I woke up 52 years old on Monday of last week, and this past year has been one of the most challenging of my life. That’s my gut reaction to the proverbial question: “How was 2024 for you?”
Like so many of us, I tend to dwell on the negatives, skipping over the good times—the serene moments, the “regular” days that actually make up a good life. But over the years, I’ve developed a little ritual to reflect on the past twelve months. It’s simple, and I do it at the end of the year, which also happens to be near my birthday.
The tool I use isn’t anything fancy. No cutting-edge app or AI bot. Just the photo app on my phone. That’s it.
For me, my photo app is a visual journal of my year. So, on my birthday (or for you, maybe in late December), I sit down with a cup of coffee, scroll through my calendar and photos, and take it all in. I smile at the high points—of which there were many—and sometimes fight back tears as I revisit the low points.
Life doesn’t get easier; we just get better at handling it. I’ve written and repeated that line many times over the years. It holds up.
I’m not one to dwell on the past—I’m not going that way—but today, as birthday messages came pouring in, I found myself taking stock anyway. I still consider myself a slow learner and a late bloomer, just now realizing that I can have all I need while still going after all I want.
As I went through my photos, looking at milestones I could post or write about, I realized something important: those big, “look-at-me” moments aren’t the ones that matter most.

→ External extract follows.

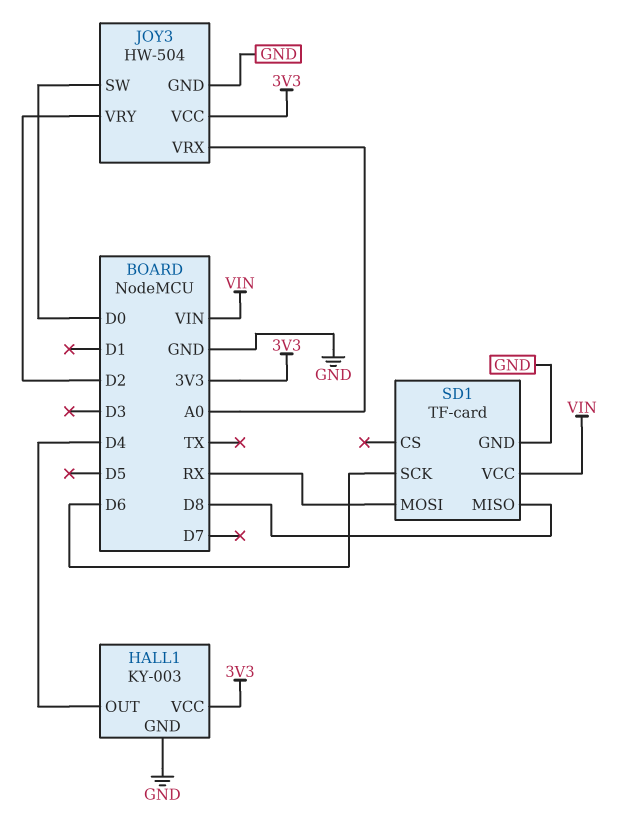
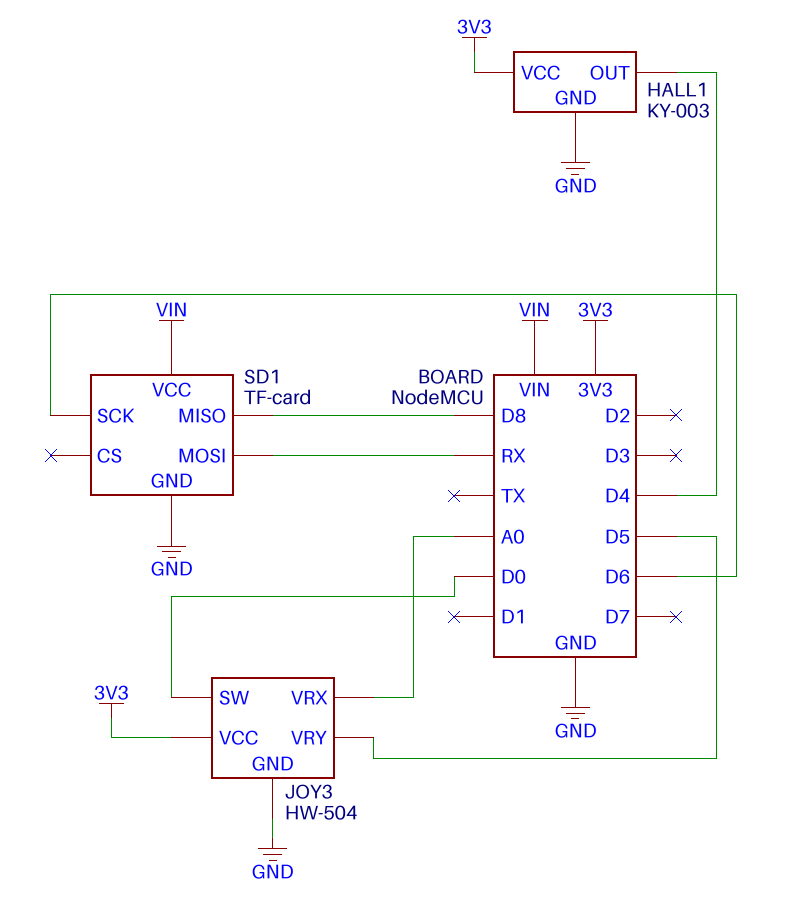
JOY3 pin VRY: D2 -> D5

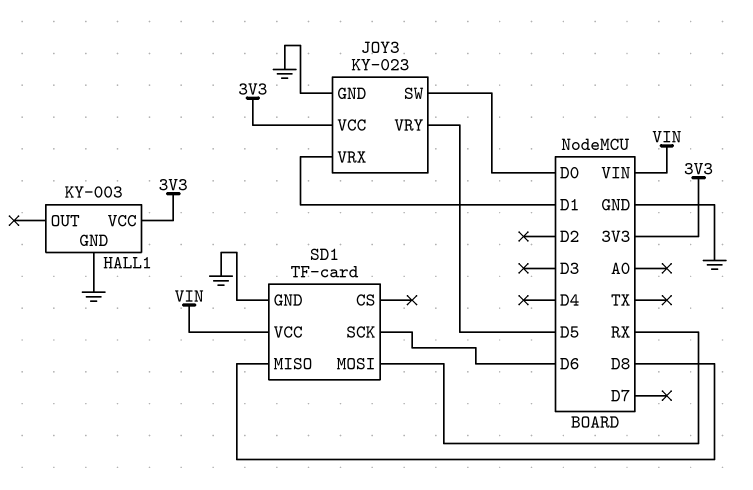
HALL1 pin OUT: D4 -> none
JOY3: HW-504 -> KY-023
JOY3 pin VRX: A0 -> D1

The moments that truly matter are the quiet ones in between.
The ones not captured by a phone, but by my heart: the knowing glance from my wife when no one else understands; the hand on my shoulder from my son; the unexpected call from a friend with no agenda; the hug from my other son, who guards his affection so carefully.
There were dozens of major moments this year, but hundreds of “minor” ones that brought me more happiness and fulfillment than I often realize. Scrolling through my calendar, I can measure and celebrate the big achievements society tells us to prioritize, but it’s the faces, places, and people woven into the everyday that give life depth.
I don’t want to live by a formula. I want to master the middle.
Because what I’m learning is this: it’s how you feel in the spaces between life’s big moments that defines success. It’s in the quiet Tuesday afternoons, the still Sunday mornings, the random Thursday evenings when nothing special is happening, but you’re exactly where you need to be.
Not everything needs to be seen to matter. In fact, the most meaningful moments often live only in our hearts.
If I love you, you already know it. And if you love me, I already feel it. That’s all any of us really needs to know.
Our best days are still ahead of us.